The Exchange believes that an increase in overall order flow as a
result of the proposed tiers would benefit all investors by deepening
the Exchange's liquidity pool, providing greater execution incentives
and opportunities, offering additional flexibility for all investors to
enjoy cost savings, supporting the quality of price discovery,
promoting market transparency and improving investor protection.
In line with the relative difficulty of the proposed criteria for
Add Volume Tier 3 and Remove Volume Tier 3, the Exchange believes that
providing a greater reduced fee and an additional enhanced rebate,
respectively, is reasonable as they are commensurate with the proposed
criteria, that is, they reasonably reflect the scaled difficulty (Add
Volume Tier 3) or different, yet comparable criteria (Remove Volume
Tier 3) from achieving respective Tiers 1 and 2 to achieving the
proposed ADV threshold as a percentage TCV in the respective proposed
tiers. Also, the proposed fee and rebate corresponding to the proposed
criteria do not represent a significant departure from the fees and
rebates current offered, or criteria required, under the Exchange's
existing tiers.
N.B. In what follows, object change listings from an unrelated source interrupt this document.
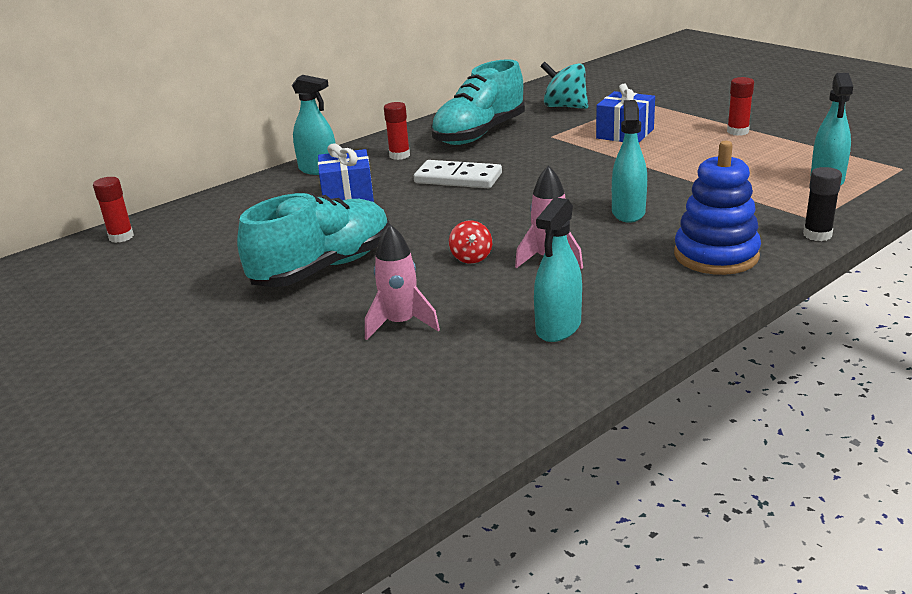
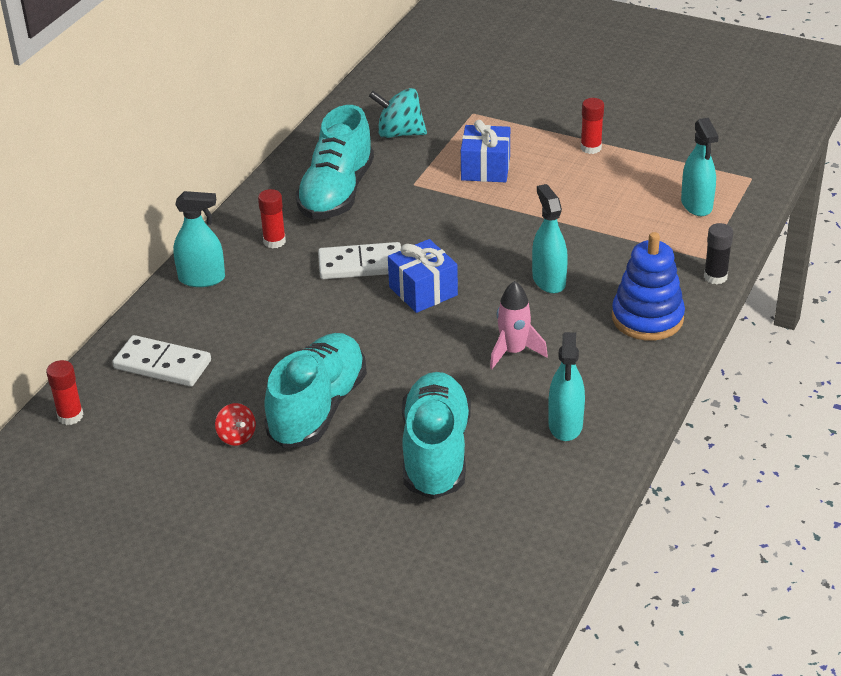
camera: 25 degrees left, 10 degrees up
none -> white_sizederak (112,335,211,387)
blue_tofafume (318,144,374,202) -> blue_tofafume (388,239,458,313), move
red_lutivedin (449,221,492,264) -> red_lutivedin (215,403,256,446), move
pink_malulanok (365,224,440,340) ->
For example, the discounted fees assessed under the
existing Add Volume Tiers, for which a Member must have an daily volume
add (ADAV) of 0.10% or greater than the TCV (Add Volume Tier 1) or a
daily volume add (ADAV) of 0.45% or greater than the TCV (Add Volume
Tier 2), is $0.0026 per share and $0.0022 per share, respectively. The
Exchange believes that, as proposed, the percentage of TCV that a
Member's add or remove ADV must meet is a meaningful increase over the
percentage of TCV that other threshold components must meet in Add
Volume Tiers 1 and 2. Therefore the proposed criteria is incrementally
more difficult to achieve and, thus, commensurate with a greater
reduced fee. Similarly, the enhanced rebates under the existing Remove
Volume Tiers, for which a Member must have an add or remove ADV of
0.05% of the TCV (Tier 1), is $0.0022, or a remove ADV of greater than
or equal to 0.10% of the TCV plus a Step-Up Remove TCV from October
2019 of greater than or equal to 0.05% (Tier 2), is $0.0028. The
Exchange believes that, as proposed, the percentage of TCV that a
Member's add or remove ADV must meet is a meaningful increase over the
percentage of TCV that other threshold components must meet in
respective Tiers 1 and 2, however, Tier 2 also provides for two-pronged
criteria that a Member must achieve to receive the corresponding
enhanced rebate. Therefore the Exchange believes that the proposed
criteria in Tier 3 is similar in difficulty to achieve from Tier 2 and,
thus, commensurate with the same enhanced rebate. Also, as stated, the
proposed reduced fee offered for liquidity adding orders and enhanced
rebate offered for liquidity removing orders is in line with fees and
rebates for liquidity adding or removing orders in place on other
equities exchanges.\22\
---------------------------------------------------------------------------
\22\ See supra note 21.
---------------------------------------------------------------------------
The Exchange believes that the proposal represents an equitable
allocation of rebates and is not unfairly discriminatory because all
Members are eligible for the proposed Add and Remove Volume tiers, and
would have the opportunity to meet the tiers' criteria and would
receive the proposed fee and/or rebate if such criteria is met. Without
having a view of activity on other markets and off-exchange venues, the
Exchange has no way of knowing whether this proposed rule change would
definitely result in any Members qualifying for the new Add or Remove
Volume tiers. While the Exchange has no way of predicting with
certainty how the proposed tiers will impact Member activity, the
Exchange anticipates that at least four Members will be able to compete
for and reach each of the proposed tiers. The Exchange anticipates that
the tiers will include various Member types, including liquidity
providers (e.g. wholesale firms that mainly make markets for retail
orders), broker-dealers (e.g. bulge bracket firms that conduct trading
on behalf of customers), and proprietary firms, each providing distinct
types of order flow to the Exchange to the benefit of all market
participants. For example, broker-dealer customer order flow provides
more trading opportunities, which attracts Market Makers. Increased
Market Maker activity facilitates tighter spreads which potentially
increases order flow from other market participants. The Exchange also
notes that the proposed tiers will not adversely impact any Member's
pricing or their ability to qualify for other reduced fee or enhanced
rebate tiers. Rather, should a Member not meet the proposed criteria
under the respective tiers, the Member will merely not receive that
reduced fee/enhanced rebate. Furthermore, the proposed reduced fee and
enhanced rebate would uniformly apply to all Members that meet the
required criteria under the respective proposed tiers.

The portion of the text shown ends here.